A troubling number (primarily men) expressed outrage that the issue had even been reported and were keen to dismiss it.

I won’t detail the litany of retrograde comments that were made not only justifying sexual harassment and assault – but even promoting it.

Yet one frequently repeated excuse struck me as particularly apposite to a wider malady which seems to afflict many in our industry.

To paraphrase: young farmers work harder than anyone else so they deserve to play harder.

For years I’ve been bothered by the development of an undercurrent of “farmer exceptionalism”, the seeming belief that, as farmers, the rules and norms the rest of society must follow simply don’t apply, largely because “we work bloody hard and produce food”.

It’s one of the reasons some don’t strap down loads or bother with working trailer lights on the road, driving with mobile phone in hand, or think farm health and safety is a joke.

It’s why some think we shouldn’t have to spend a single day justifying our receipt of public money or filling out a basic cashflow forecast for the bank.

These things are for others with less important jobs.

Farmer exceptionalism also partly explains the most common headline in the farming press: “Farmers hit back at…” Many of us simply can’t take the slightest hint of criticism, regardless of how justified it may sometimes be.

Such people seem to have the thinnest of skins and frequently fall back on playing the victim when confronted with uncomfortable truths (perhaps the very definition of the “woke snowflakes” they often deride).

It’s why some think we don’t need to bother improving our environmental credentials or levels of inclusivity.

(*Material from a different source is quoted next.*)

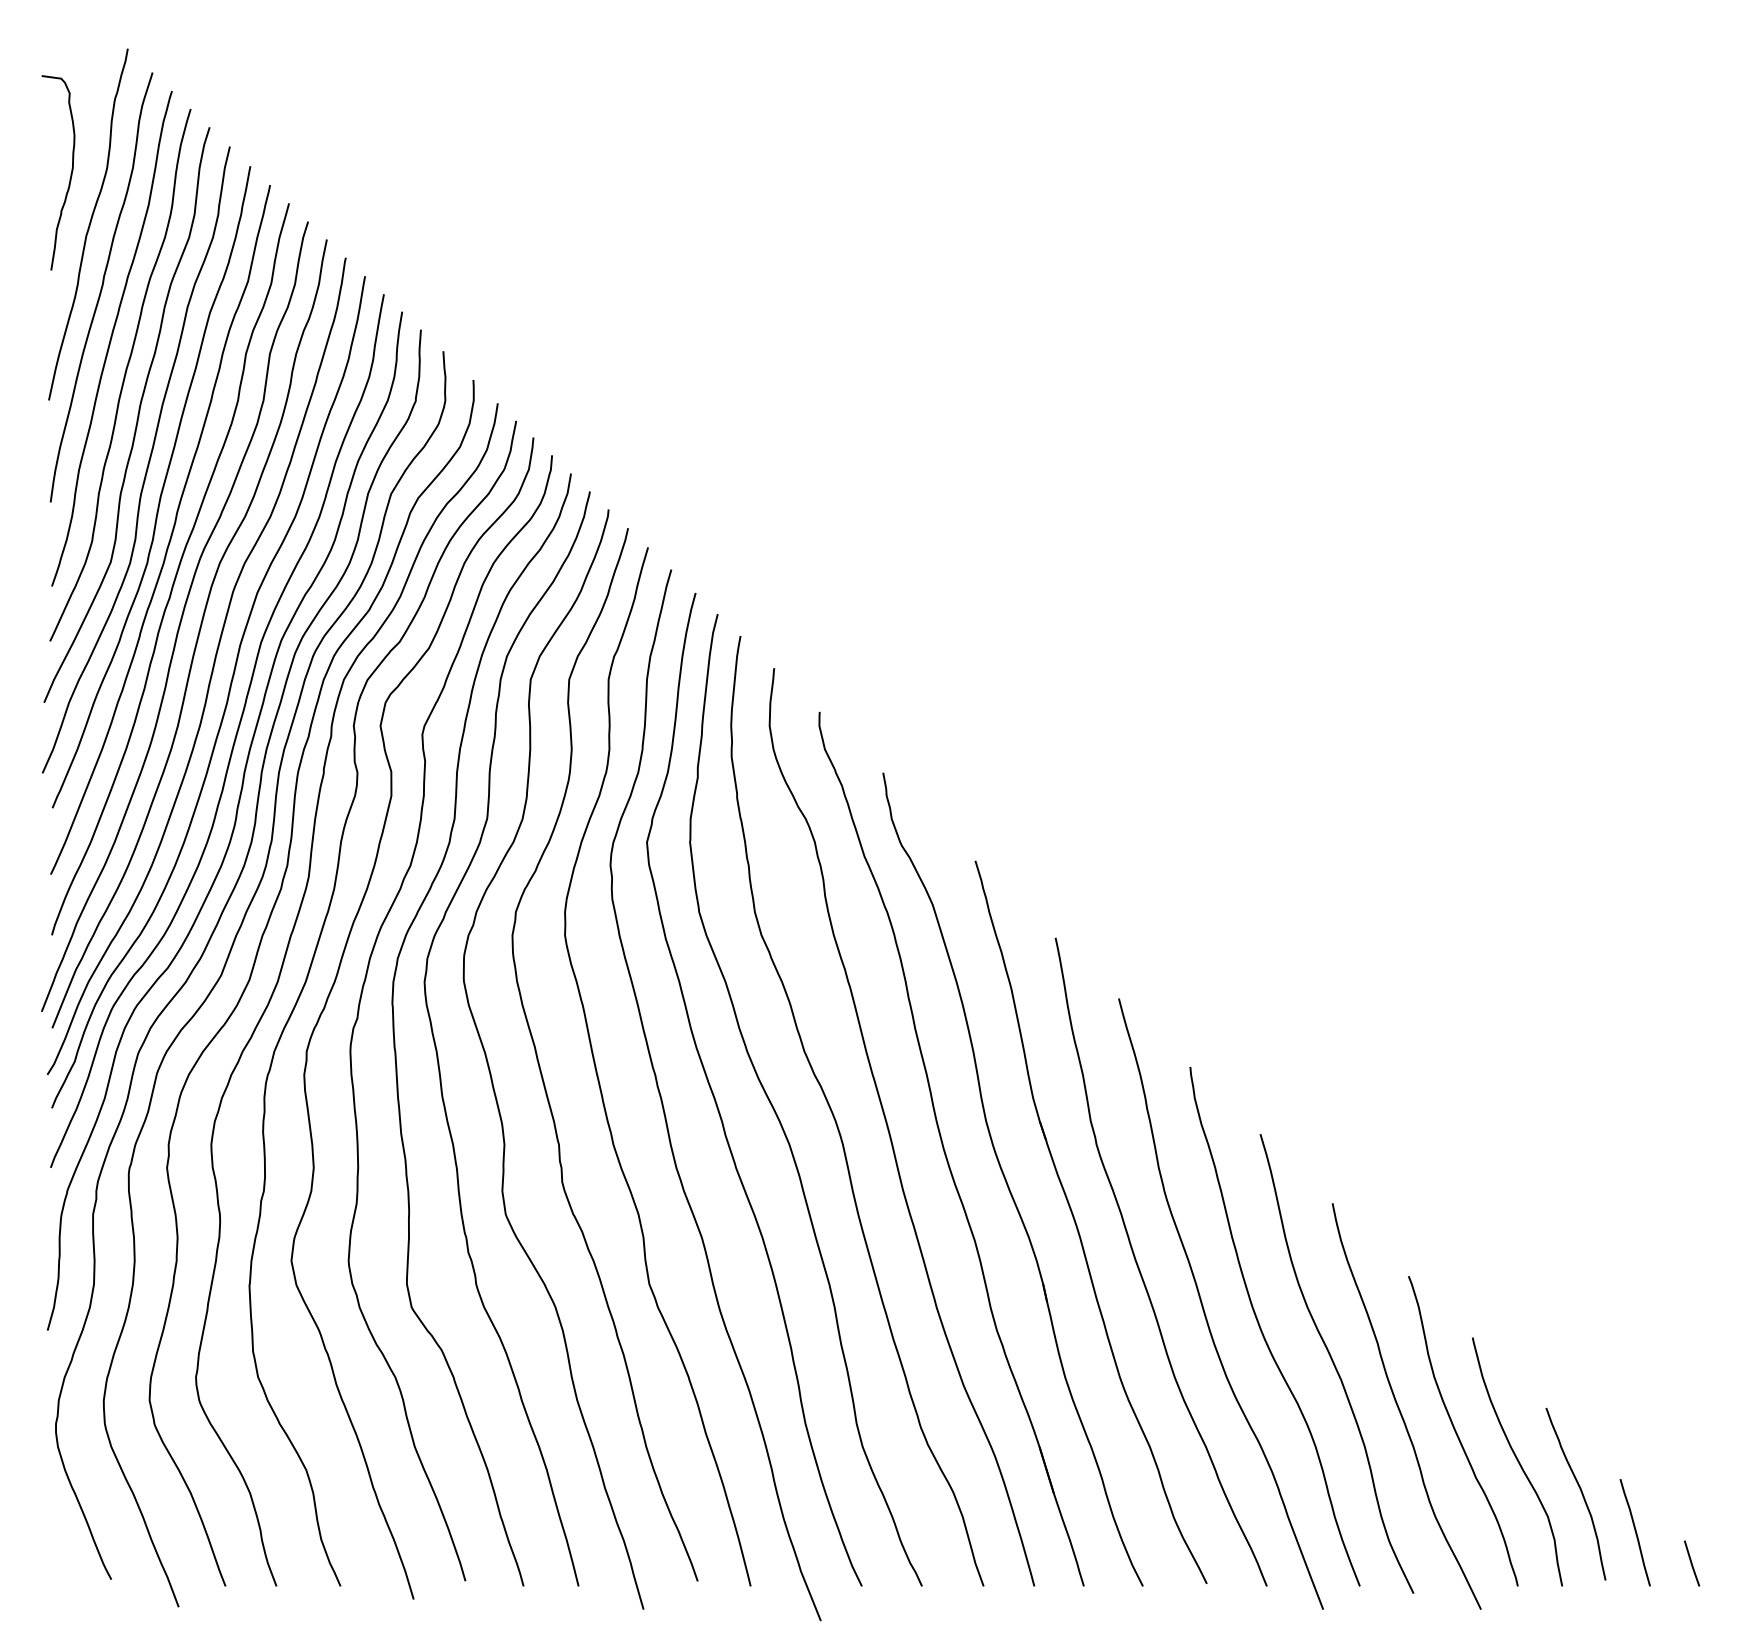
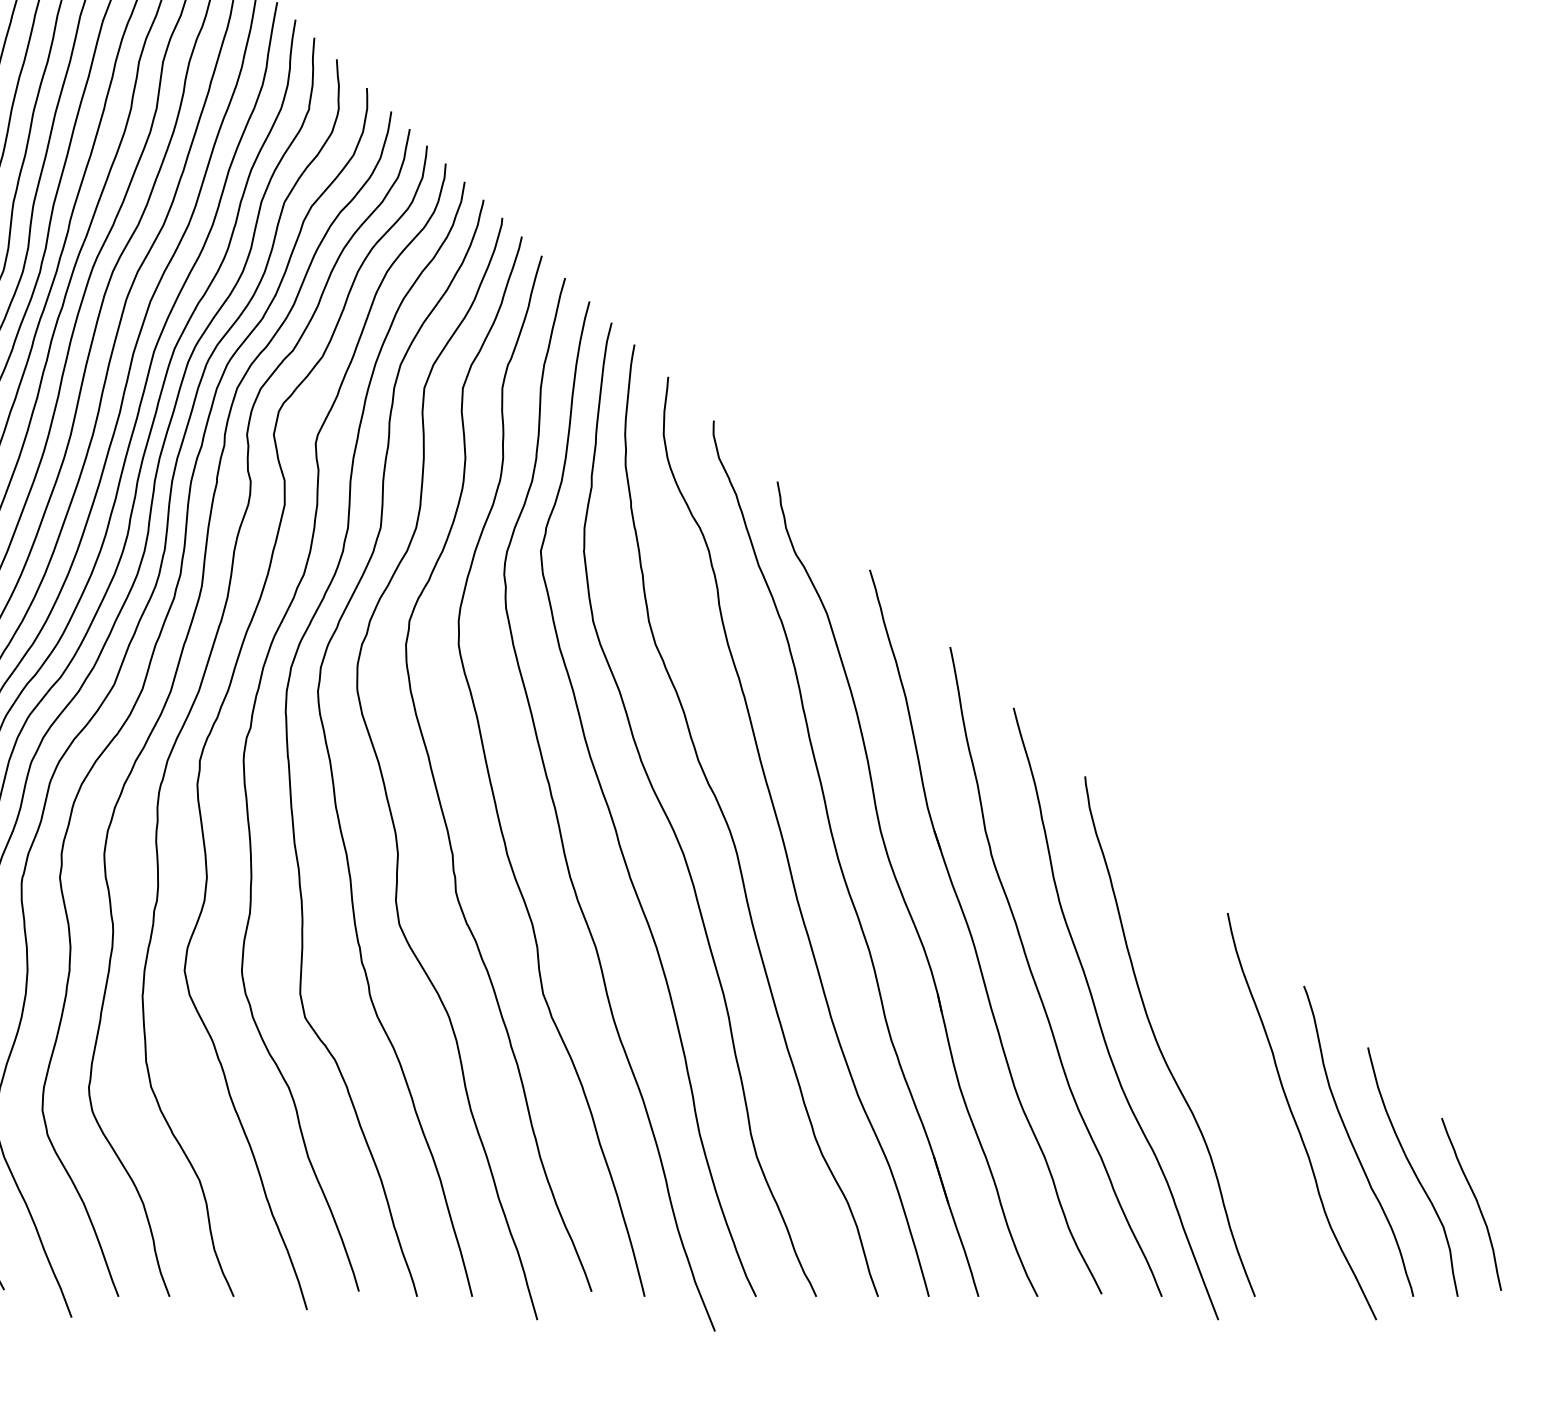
curve: (1335, 1364) -> (1230, 1074), removed
curve: (1634, 1531) -> (1530, 1241), removed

It’s why some farmers have even started to demand regular ‘thank a farmer’ validation for doing the job they love from a public turned cold at their own implied inferiority.

And it’s why some have castigated FW for daring to report on widespread sexual assault.

An air of false entitlement and victimhood is hardly an inspiring narrative for the next generation who we need to help build a modern and forward-looking industry – any more than is a toxic culture of misogyny within the groups entrusted with recruiting them – but it explains many of the internal problems we face.

If we’re willing to embrace the challenge, farmers can provide many of the solutions to the problems society faces in the coming decades and provide a peerless working environment.

Yet if we can’t even agree that human dignity is universal and sexual assault abhorrent, I really wouldn’t blame those young people – or the British public – for giving agriculture a hard pass.